The end result looks as good as or better than anything I have produced in my entire career. I take complete and full responsibility for every single line of code in this repository. It is very important that there still be human management, human decision-making, and human ownership. I am that human for this product.
I am inviting people – especially AI skeptics, as I was – to look at this code and this documentation. Please, criticize it. Find the flaws. What did we miss?
The skeptic’s reversal
The most surprising part of this entire exercise was how much fun it was.
I have been developing, coding, scripting, and building enterprise-scale systems for nearly 40 years. The job has always been varying degrees of fun and frustration. The most fun part was typically creating things in the code. This was a very different kind of fun. I did not write the code. I directed its creation. And I enjoyed it more than I expected.
I understand why so many people are pushing back against AI. It is disruptive to our industry and to society in ways we are all just beginning to understand. There is a valid reason to be deeply concerned about the role AI is playing in our culture and professional careers.
But the bottom line is this: I have seen in the last few months that the majority of my mechanical skill set is now obsolete. I could have written every line of code in this repository by hand. Nothing that was committed was something I did not understand. But it would have taken me many months. Instead, it took weeks. And the quality is higher than it would have been, because AI let me spend my time on architecture and edge cases instead of typing.
I went into this as a skeptic, expecting frustration. Part of me was hoping to get to the end and say, “This is crap. You cannot use this to write code.” I could not have been more wrong.
I am looking forward now to figuring out how to leverage this tooling to produce more of the software I have dreamed up over a career – to make ideas into reality faster than I ever could before.
Bibliography
W. Phillip Moore, “MQSeries,” CPAN, first released November 11, 1999. Copyright (c) 1999-2012 Morgan Stanley & Co. Incorporated. Artistic License v1.0. The next known Morgan Stanley open-source release was A+ (January 22, 2001), approximately 14 months later.
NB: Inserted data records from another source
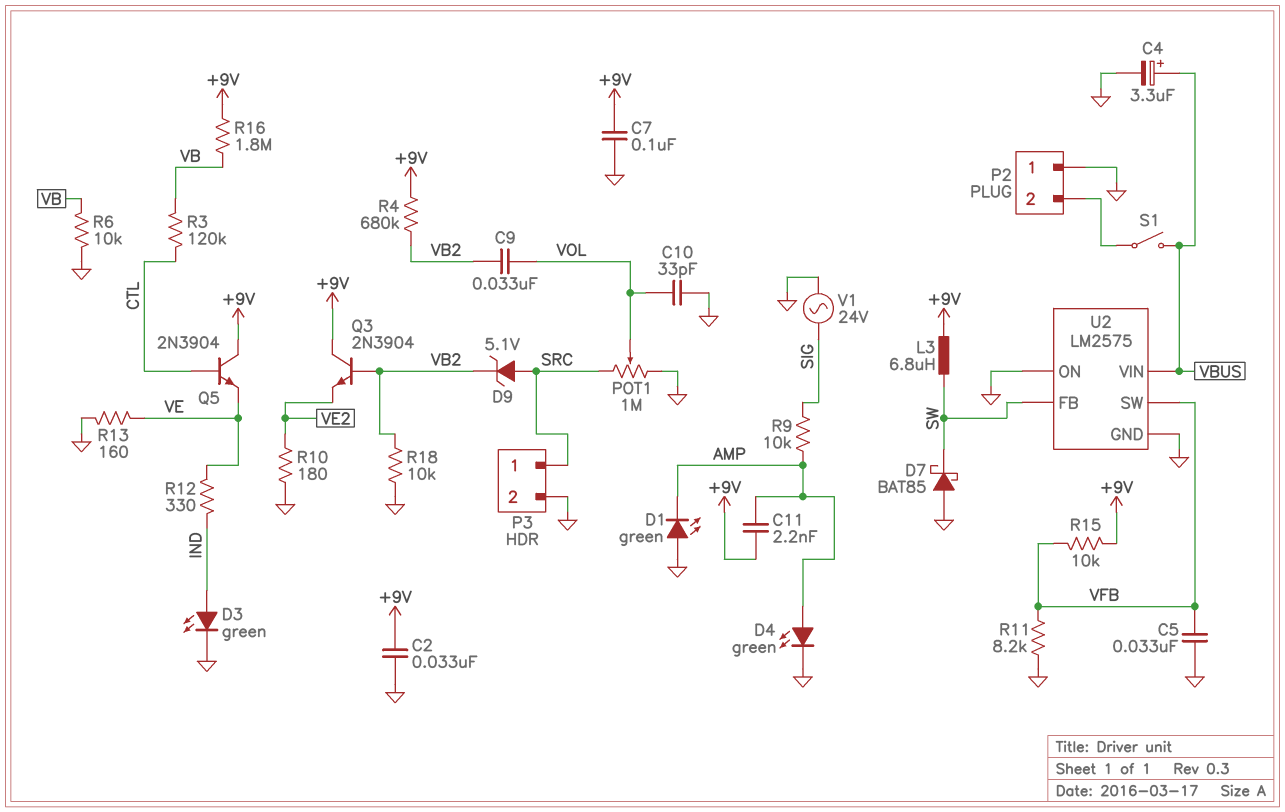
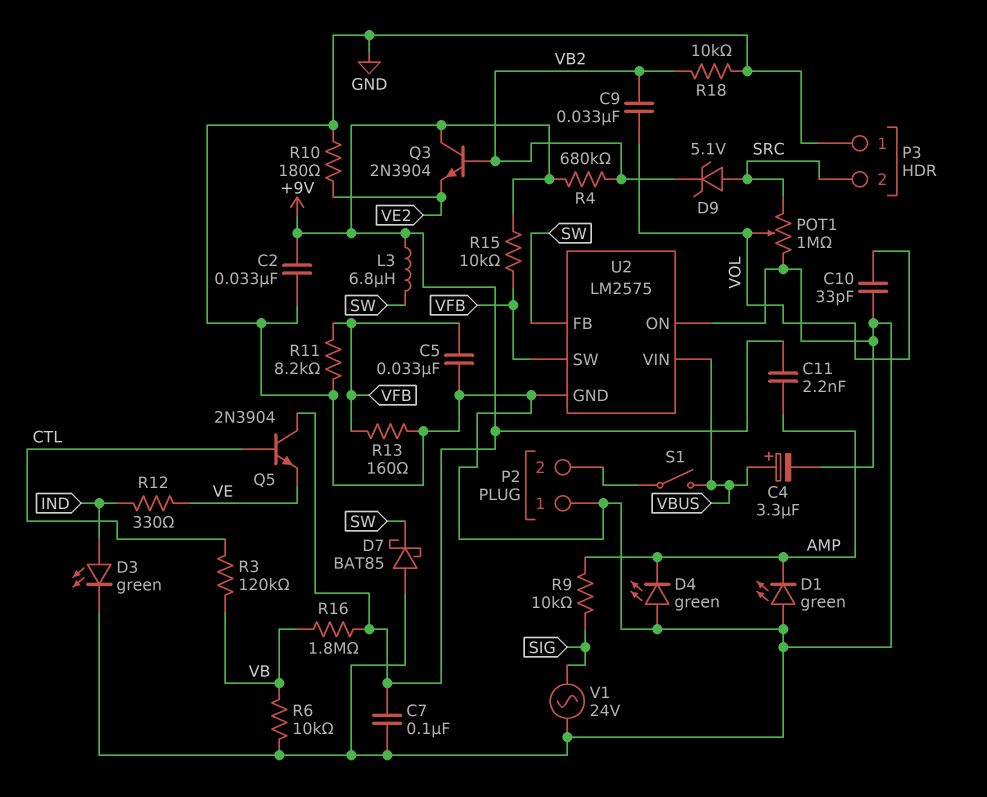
D4: LED green (A AMP, K GND) -> LED green (A GND, K AMP)
P3 pin 1: SRC -> GND
P3 pin 2: GND -> SRC
R13: 160 (GND, VE) -> 160 (GND, VFB)

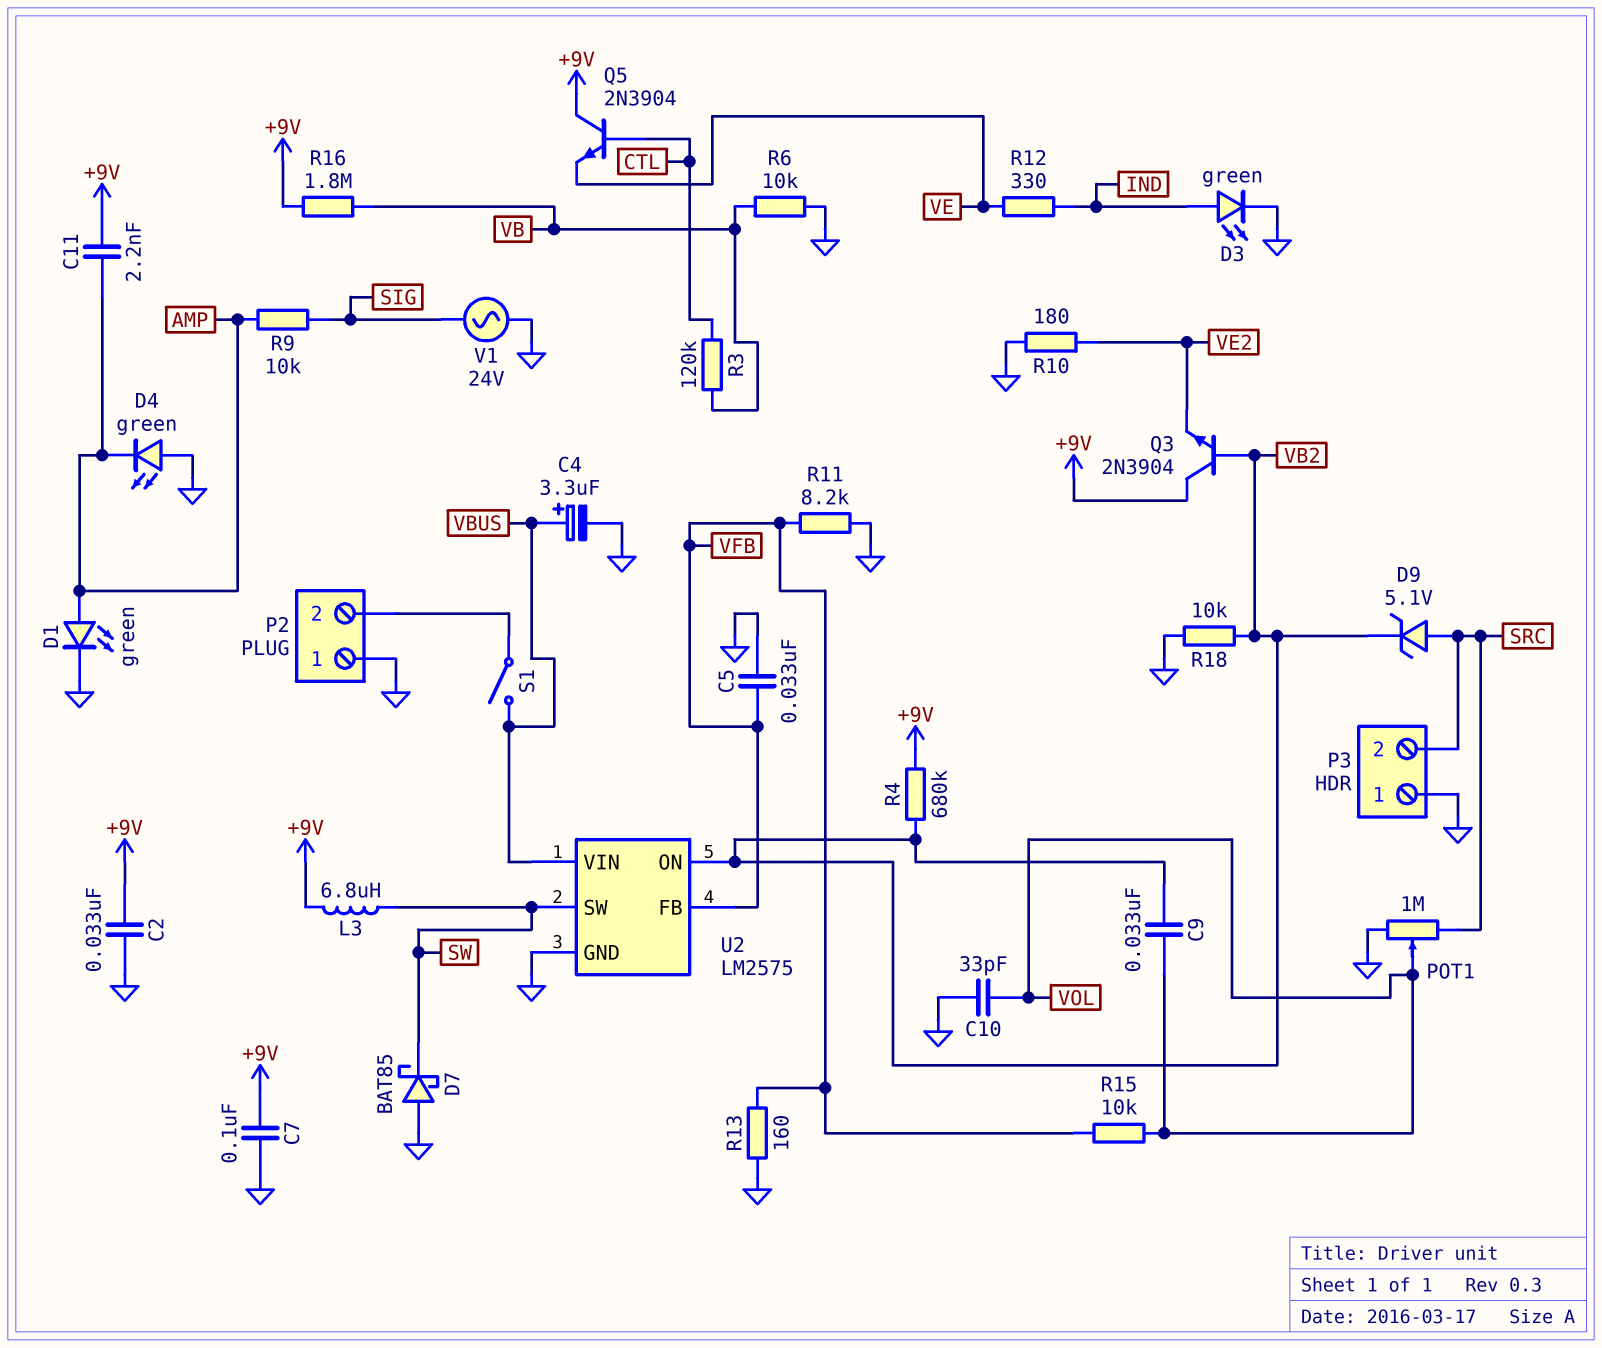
D1: LED green (A GND, K AMP) -> LED green (A AMP, K GND)
R15: 10k (+9V, VFB) -> 10k (VFB, VOL)
U2 pin FB: SW -> VFB
U2 pin ON: GND -> VB2
U2 pin SW: VFB -> SW

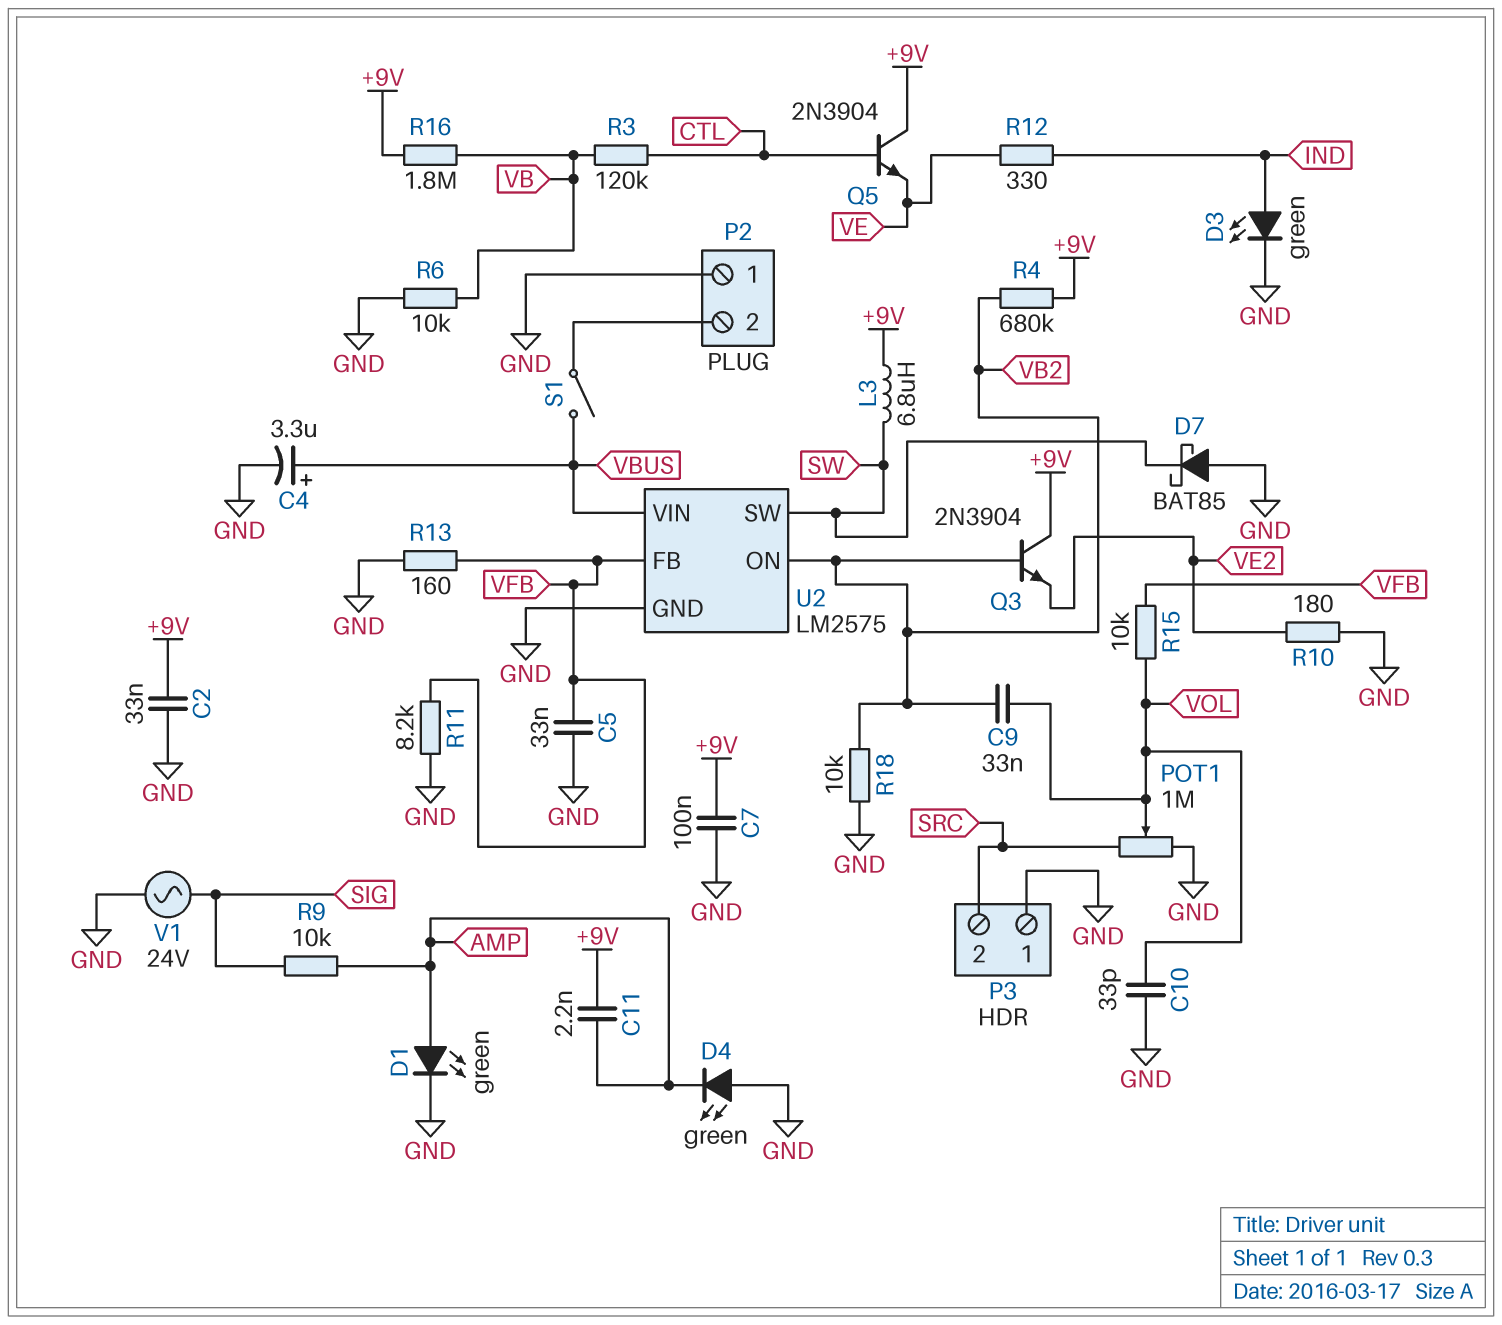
D9: zener 5.1V (A SRC, K VB2) -> none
Based on a survey of PyPI, GitHub, IBM community resources, and MQ forums conducted February 2026. All existing Python MQ packages (pymqi, ibmmq, py3mqi, pymqi2) wrap the C MQI, not the REST API. IBM provides REST API admin samples in .NET and JavaScript but not Python. Ad-hoc Python scripts using requests and pycurl exist in blog posts but no pip-installable library was found.
Anthropic Engineering, “Effective Harnesses for Long-Running Agents,” Anthropic Engineering Blog, November 26, 2025.
OpenAI, “Conversation State,” OpenAI Platform Documentation, 2025.
W. Phillip Moore, “pymqrest,” PyPI, first released February 2026. GNU General Public License v3.0 or later.